Once you diagnose peptic ulcer disease, your differential remains broad. 

Peptic ulcer disease accounts for >50% of upper GI bleeds. It has myriad causes and risk factors. H.pylori, NSAID-induced, steroid-induced, and stress ulcers are our most commonly considered components on the differential, but ulcers have been associated with other more rare disorders such as gastrinoma, IgG4 related infilrative gastropathy, polycythemia vera, and sarcoidosis. There is also an association with acetaminophen of 2-3g/day or higher, bisphosphonates, Sirolimus, and an increasing body of evidence indicating that SSRIs increase risk of PUD as well. Smoking also increases the risk of peptic ulcer disease through many mechanisms.

Our patient received testing for H.Pylori via stool antigen test, which returned positive. Another atypical aspect of his case was that he received biopsy of his gastric mucosa during his EGD as well, but this came back negative. Typically, biopsy has a sensitivity of 90-95%, but active GI bleeding, antibiotics, PPIs, and bismuth-containing compounds decrease the sensitivity of biopsy, stool antigen test, and urea breath testing. If biopsy is negative for H.Pylori and you are worried about the sensitivity of biopsy in your clinical case, doing noninvasive H.Pylori testing 2 weeks after cessation of PPIs and 4 weeks after cessation of bismuth compounds is indicated. If EGD is indicated for another reason, biopsy is always first line for H.Pylori diagnosis. If no EGD is indicated, stool antigen or urea breath test should be used. 

Serology is not used to diagnose H.pylori because it remains positive after H.pylori treatment or after exposure that is not causing clinical disease.

H.Pylori Treatment:

Triple therapy should be used unless there is significant local resistance to clarithromycin (15% or more) or the patient has risk of macrolide resistance (has received macrolides for any reason). 

Triple therapy: Clarithromycin, amoxicillin, and PPIx14d

Quadruple therapy: Tetracycline, Flagyl, PPI, and Bismuth Subsalicylate x14d

One month after treatment of H.pylori, you should confirm eradication with urea breath test or stool antigen.

Yep..It’s AlcHep

Today we reviewed a case of a  middle aged gentleman with a long history of alcoholism who presented with diffuse abdominal pain and rectal bleeding and was found to have a direct bilirubin of nearly 30. We first went through the differential for direct hyperbilirubinemia, which can be placed in two broad categories, intrahepatic cholestasis & obstruction.

We reviewed the clinical manifestations of alcoholic hepatitis and were reminded that it is typically a patient with long-standing alcoholism who presents with jaundice, abdominal pain, direct hyperbilirubinemia, an AST:ALT typically ~300 or less in a 2:1 pattern, low albumin and sometimes fever/leukocytosis and no infectious etiology.

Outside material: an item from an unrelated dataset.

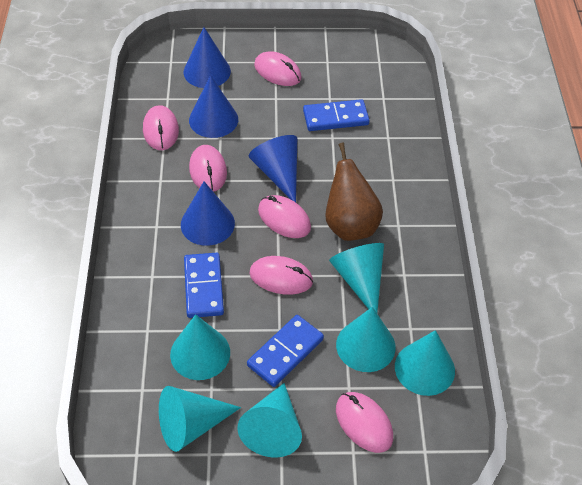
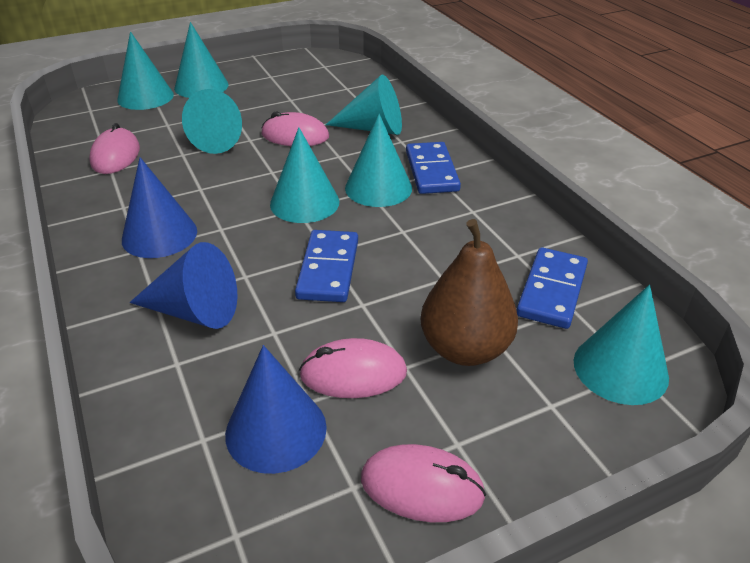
blue cone: 4 -> 3
pink mouse: 6 -> 4
turquoise cone: 6 -> 7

The diagnosis is a clinical one, and remember..obstruction must be considered. Infection is commonly present initially but can also develop later and one must also be hypervigilant about infection. We discussed the discriminant function score, which estimates the severity of alcoholic hepatitis once the diagnosis is made – a score of >32 predicts a high risk of mortality and steroid therapy may be useful. We reviewed the data briefly and made a case that it is uncertain whether it is useful, but it is certainly harmful in cases in which steroids are contraindicated, such as infectionactive GIB, uncontrolled hyperglycemia, acute pancreatitis and psychosis.

If you and your team decide to use steroids, check a Lille Score at 7 days to determine if steroids are helping, and if you complete a 28 day course, make sure to taper the steroids afterwards.

As our GI fellow stated, what clearly shows a mortality benefit is alcohol cessation…use their admission as an opportunity to counsel them! The remainder of care is supportive, and should include attention to volume status, electrolyte repletion (remember K, Mg, Phos), nutrition (enteral preferred), and monitoring for the usual complications of cirrhosis. Lastly, nonselective beta blockers should be temporarily held in patients with severe AH until it resolves as it increases the risk of acute kidney injury.


We went through a case of an elderly gentleman who presented with productive cough, shortness of breath, leukocytosis, and a large left pleural effusion.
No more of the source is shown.